Wednesday, February 10, 2010

The Voice of the Coffee-House and Your Stories

Without even thinking about it, you reached a state in your evolution as a writer when you were no longer writing to everyone but to a much narrower group, still without many facial or demographic characteristics, more along the lines of mystery readers or science fiction readers or adventure readers, or readers of contemporary event. This was because you were thinking these would be interesting landscapes to be writing in and why shouldn't readers in these fields like your material? You had ample reason to find out why readers in any field might not stand in line to pick up publications in which your work appeared. Indeed, you had equally ample reason to find out why you began to get the distinct feeling that readers had expectations, one of which was that the writer make the metaphoric equivalent of eye contact with them as they tell their stories.
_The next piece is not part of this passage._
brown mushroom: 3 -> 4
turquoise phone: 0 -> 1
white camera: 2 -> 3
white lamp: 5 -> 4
By the time you more or less blundered into working on the other side of the desk, the publisher side, you'd begun to learn something about reader tolerance as in how much of anyone's writing was a reader willing to take? This insight came to you as the result of 1) many, many long letters, sent to you simply because of the accident by which you were able to sign your letters as Shelly Lowenkopf, editor, and 2) by the amount of time you were spending in the writing of letters. Thanks to a remarkable secretary named Peggy, you quickly reached the plateau where ninety-five percent of your letters did not take more than one page and a good sixty percent of these did not take more than one paragraph. Even though you were dictating many of these letters to Peggy, you were also seeing some image of the recipient in your mind's eye, which gave you the added impetus to address all your writing to someone. You could easily delete the address, Dear Whomever, and the complementary close, Yours, or Cordially, or Sincerely after the first draft. It seemed appropriate to write stories and chapters of novels to or at a person, particularly someone you knew well enough to be fond of or in love with or respectful of.
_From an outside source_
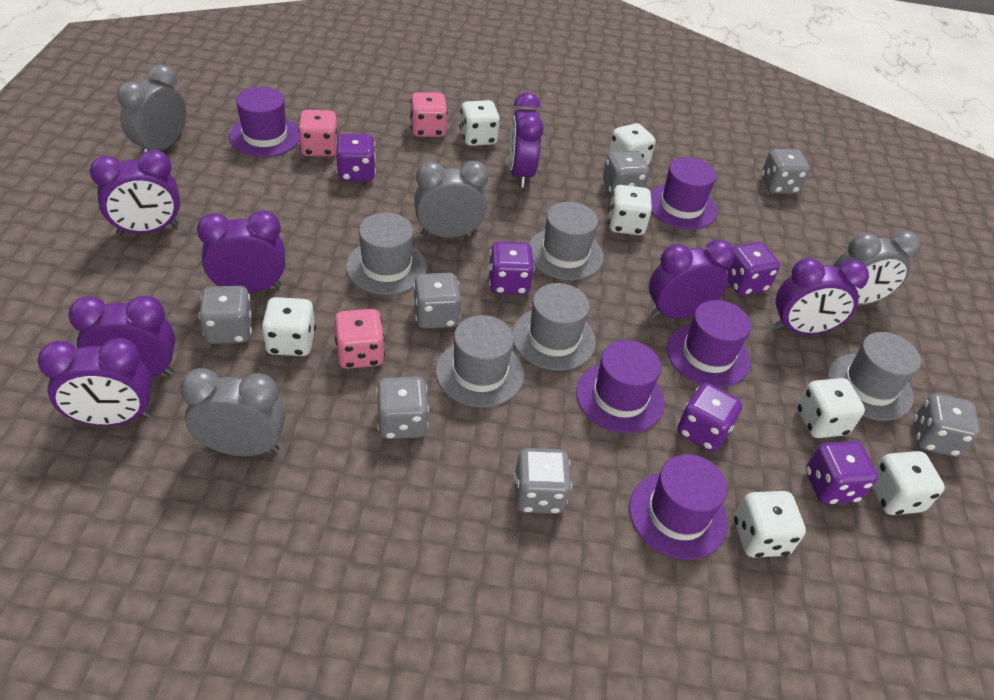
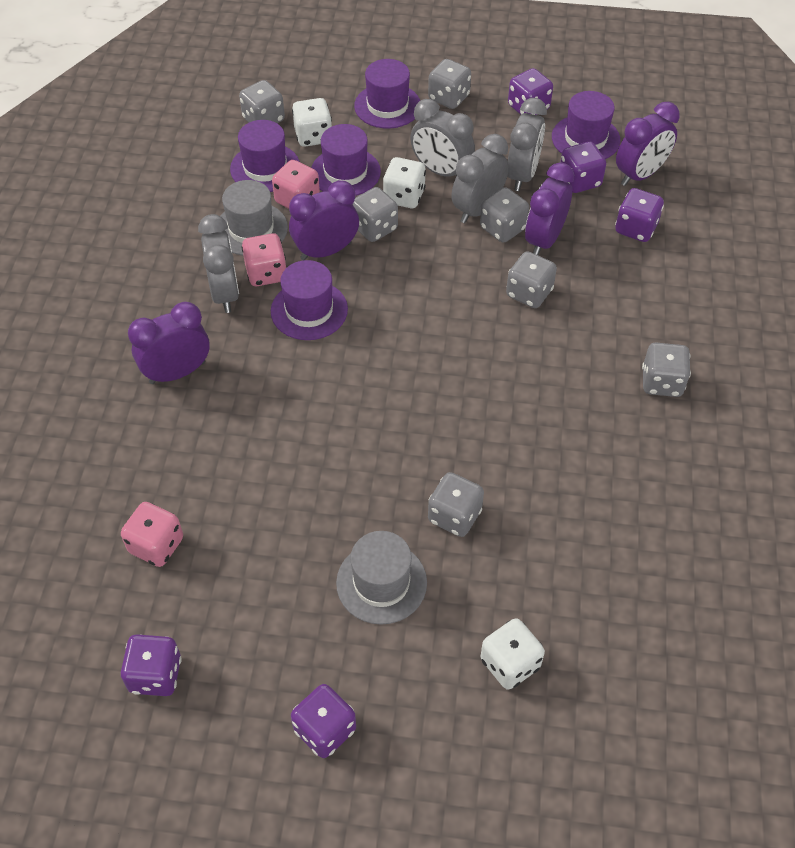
grey hat: 5 -> 2
purple clock: 7 -> 4
white dice: 7 -> 3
This was as close as you were able to come at the time to articulating voice, which includes authorial intent and state of mind, leavened by authorial feeling in general and specificity. If I don't like you, I'm not going to be casually informative, certainly not overtly respectful, perhaps even a bit snarky or ironic. Depending on how much I like you, I'm going to be informal, confidential, up front, conspiratorial, with the occasional tease tossed in.

By now, much as you like writing to a particular person, especially for the conveyed sense of intimacy and informality, you appear to have come full circle. The circle is easy enough to explain. You are writing for yourself, to yourself, at yourself. You are also going public with it, leaving it out there so that anyone who wishes may eavesdrop. There are likely to be many who will in effect switch to other channels, to other authors, to other voices, to other genera other than those in which you write. At one time, you may have been snarky about that, but as things stand today, you are not snarky when you find a book that does not speak to you.

You get a certain reinforcement of your approach by spending some hours per week in a coffee shop, not merely enjoying the coffee but being aware of the background voices and conversations and their effect on you. A favored game is trying to settle down to writing, then seeing how long you can remain absorbed before some particularly unattractive voice arrests your attention, wrenches you from your absorption. Male or female? Low, high-pitched, squeaky, idiosyncratic with such filler words as I mean or you know? Imparting the manic sense of self-importance or perhaps even at the other end of the spectrum, self-pity?

These coffee shop voices are supplements to the voices you do not want for your front-rank characters--unless, of course, you want to start them off with the albatross of being someone who will have to undergo some change. These coffee-shop people are all perfectly delightful, reasonable sorts who bear you no ill will and may scarcely recognize you. It is not their fault that their speech mannerisms tend to irritate you or put you off. But the same thing is true of the professionally trained voice, say the radio disc jockey or the commentators on the various music stations which draw your interest. So the calculus does revolve about you in the area of pure voice. Your coffee-shop people have an age range from about early teens on through seventies and eighties, the occasional pre-teen dragged in by a parent or grandparent. Some of them have voices you'd cheerfully listen to. You can't tell from looking. The individuals at every age who seem most visually pleasing to you may check out to have voices that need WD-40 or 3-in-1 Oil. They all inform the catalogue you keep in your head of how you want your work to sound and how you do not, under any circumstances, want it to sound; how, alas, it most certainly sounded at one tie before you were aware.